Le refus de transfert non susceptible de recours s’il ne porte pas atteinte aux droits fondamentaux

Dans un arrêt du 13 novembre 2013, le Conseil d’État a estimé que « les décisions refusant de donner suite à la demande d’un détenu de changer d’établissement ne constituent pas des actes administratifs susceptibles de faire l’objet d’un recours [...], sous réserve que ne soient pas en cause des libertés et des droits fondamentaux des détenus ».

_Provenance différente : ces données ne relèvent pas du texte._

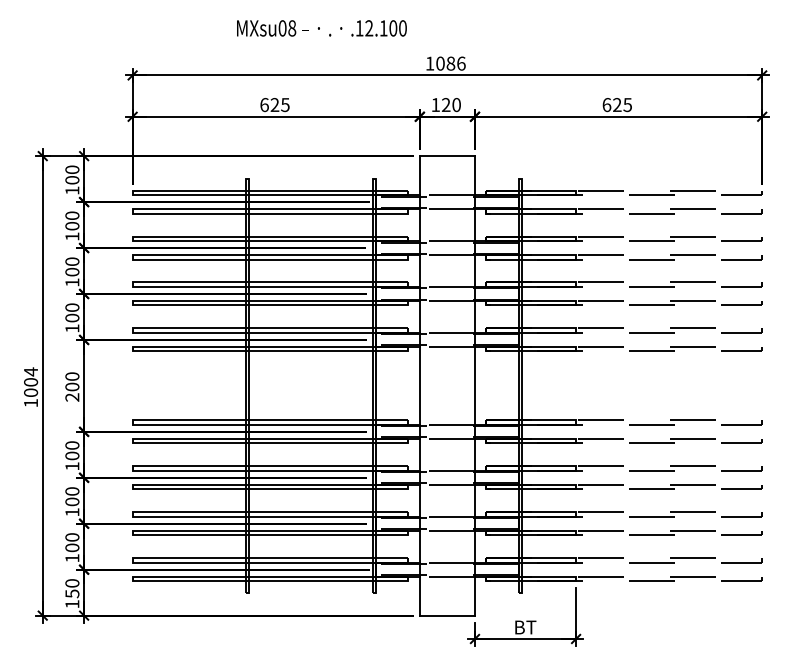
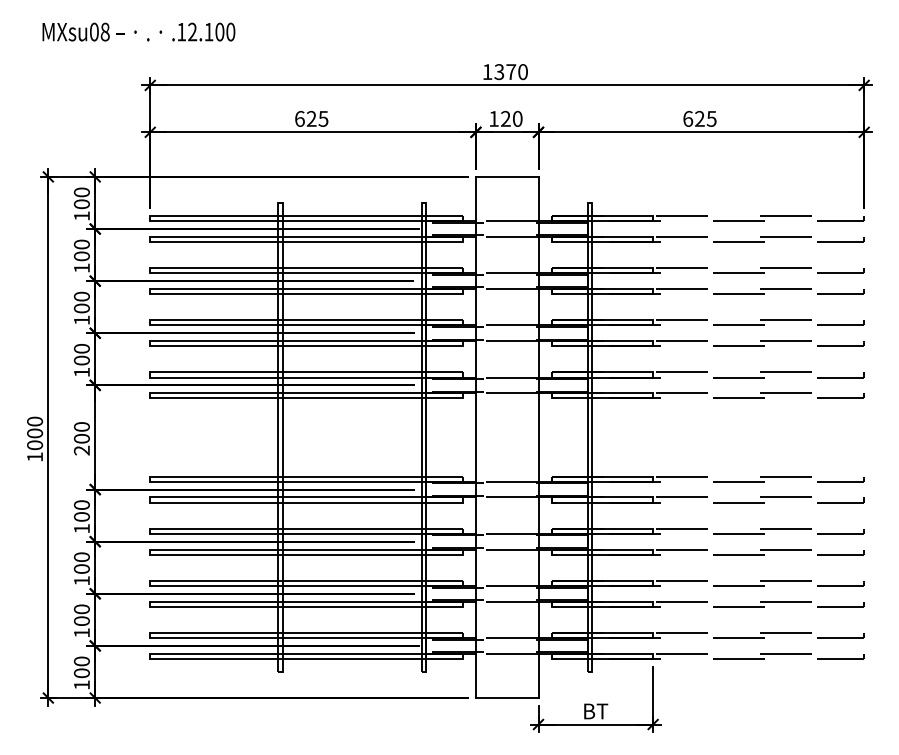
text: (321, 27) -> (138, 31), moved
text: (451, 64) -> (511, 72), 1086 -> 1370
text: (31, 371) -> (35, 421), 1004 -> 1000
text: (71, 594) -> (81, 673), 150 -> 100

Dans cette affaire, Monsieur A., détenu en métropole depuis 25 ans, contestait le refus opposé à sa demande de transfert vers le centre de détention du Port, à La Réunion, département dont il est originaire. Pour la Haute Juridiction, de tels refus constituent des « mesures d’ordre intérieur », c’est-à-dire des actes qui ne peuvent pas en principe être contestés, sauf s’ils comportent une atteinte aux droits et libertés des détenus « qui excède les contraintes inhérentes à leur détention ».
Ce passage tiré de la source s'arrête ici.